Auf dem Weg dorthin:

  • Verbreitung von Tierschutzleitlinien für einen besseren Umgang mit ‚Nutz’tieren auf den Märkten.
  • Aufklärungsarbeit und erste Hilfe für die Tiere vor Ort auf den Märkten.

Hintergrundinformationen

Marokko’s Landwirtschaft ist zweigeteilt: in einen modernen Industriesektor, der vor allem für den Export produziert, und in kleinbäuerliche Betriebe. Diese überwiegen deutlich im Land und produzieren hauptsächlich für den lokalen Markt oder den Eigenbedarf. Mit dem 2008 ins Leben gerufenen ‚Plan Maroc Vert‘ (Plan Grünes Marokko) versucht die Regierung, Marokko in die modernste Landwirtschaftsregion Nordafrikas zu verwandeln. Die industrielle Produktion nimmt zu, auch in der ‚Nutz’tierhaltung. 
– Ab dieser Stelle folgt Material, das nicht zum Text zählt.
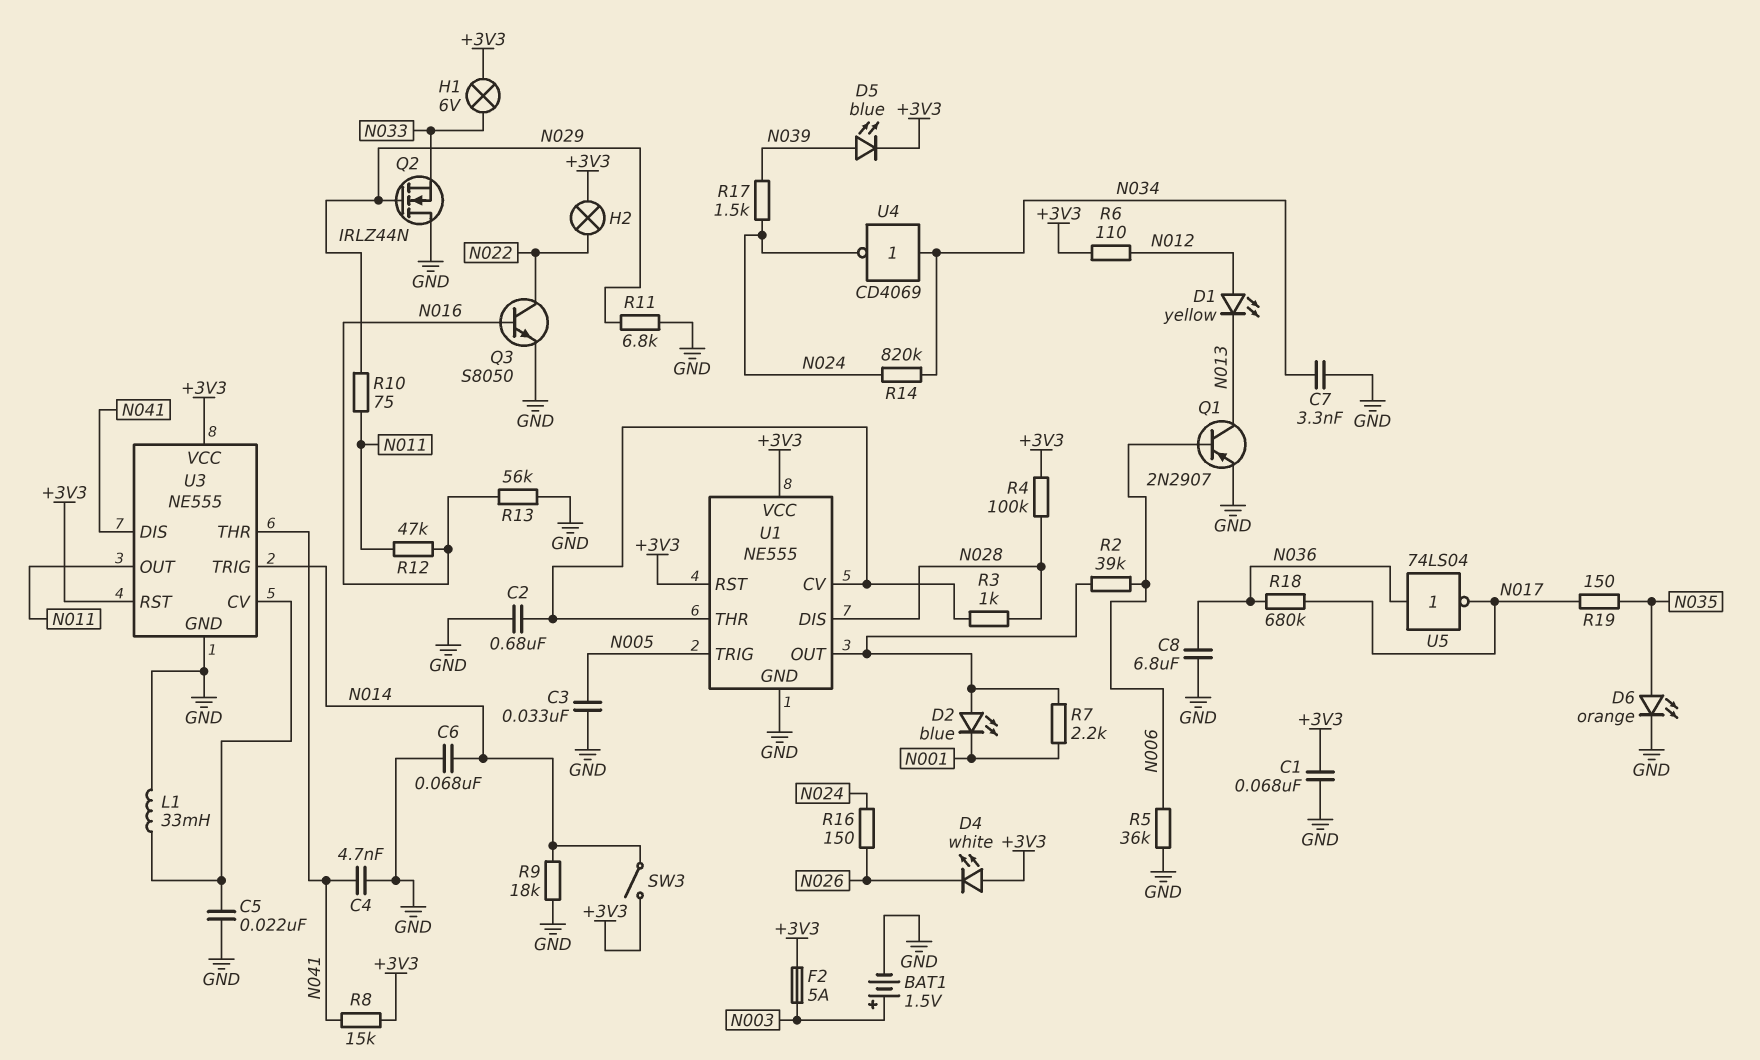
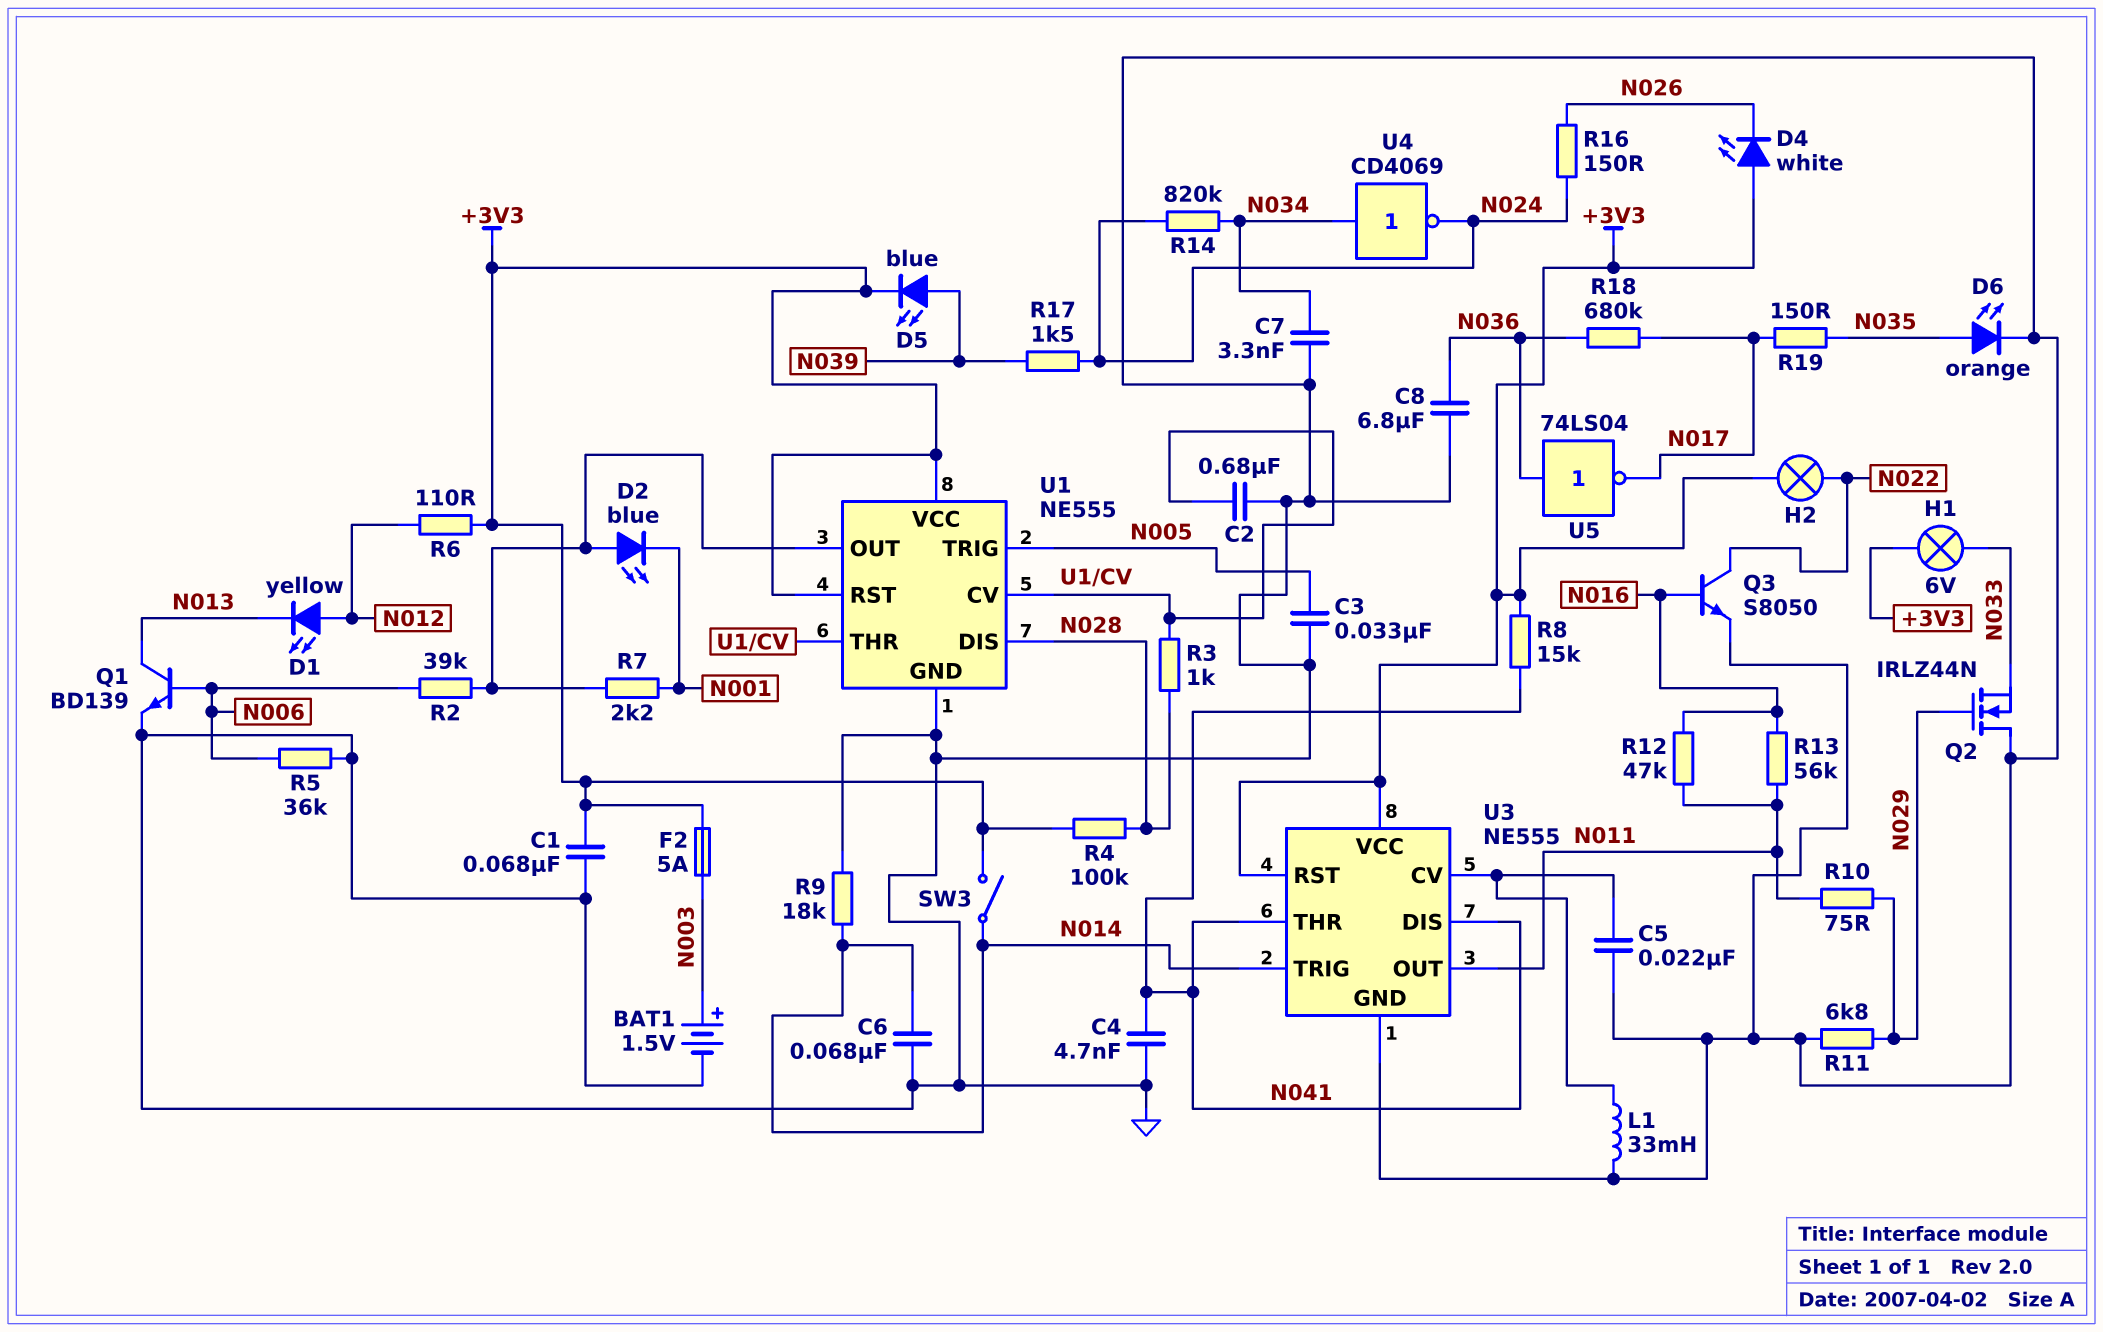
Q1: PNP 2N2907 (B N006, C N013, E GND) -> NPN BD139 (B N006, C N013, E GND)
R13: 56k (GND, N016) -> 56k (N011, N016)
Laut Zahlen der FAO (Ernährungs- und Landwirtschaftsorganisation der UNO) wurden 2014 insgesamt mehr als 3,2 Millionen Rinder, 197 Millionen Hühner und Puten, etwa 6,1 Millionen Ziegen und mehr als 19,2 Millionen Schafe in Marokko gehalten. Im Jahr 2011 waren z.B. 60 % aller Kühe in Marokko deutscher Herkunft und auch weiterhin werden Hochleistungsrassen aus der EU importiert (2012: 19.608 Rinder importiert, hauptsächlich aus Deutschland und Frankreich).

All diese Tiere sind bisher ohne jeglichen gesetzlichen Schutz. Immerhin hat 2013 die Regierung ein Tiergesundheitsgesetz ausgearbeitet, das auch einige Aspekte für ‚Nutz’tiere vorsieht. Wann dieses Gesetz tatsächlich in Kraft tritt ist aber unklar. Ebenfalls ist unklar, inwieweit dieses Gesetz den Schutz von ‚Nutz’tieren verbessern wird, da es sich hauptsächlich auf das Thema Tiergesundheit bezieht.

Marokko ist Mitglied in der OIE (Weltorganisation für Tiergesundheit) und hat sich damit zur Umsetzung der OIE-Tierschutzstandards verpflichtet. Bis heute werden diese regelmäßig missachtet.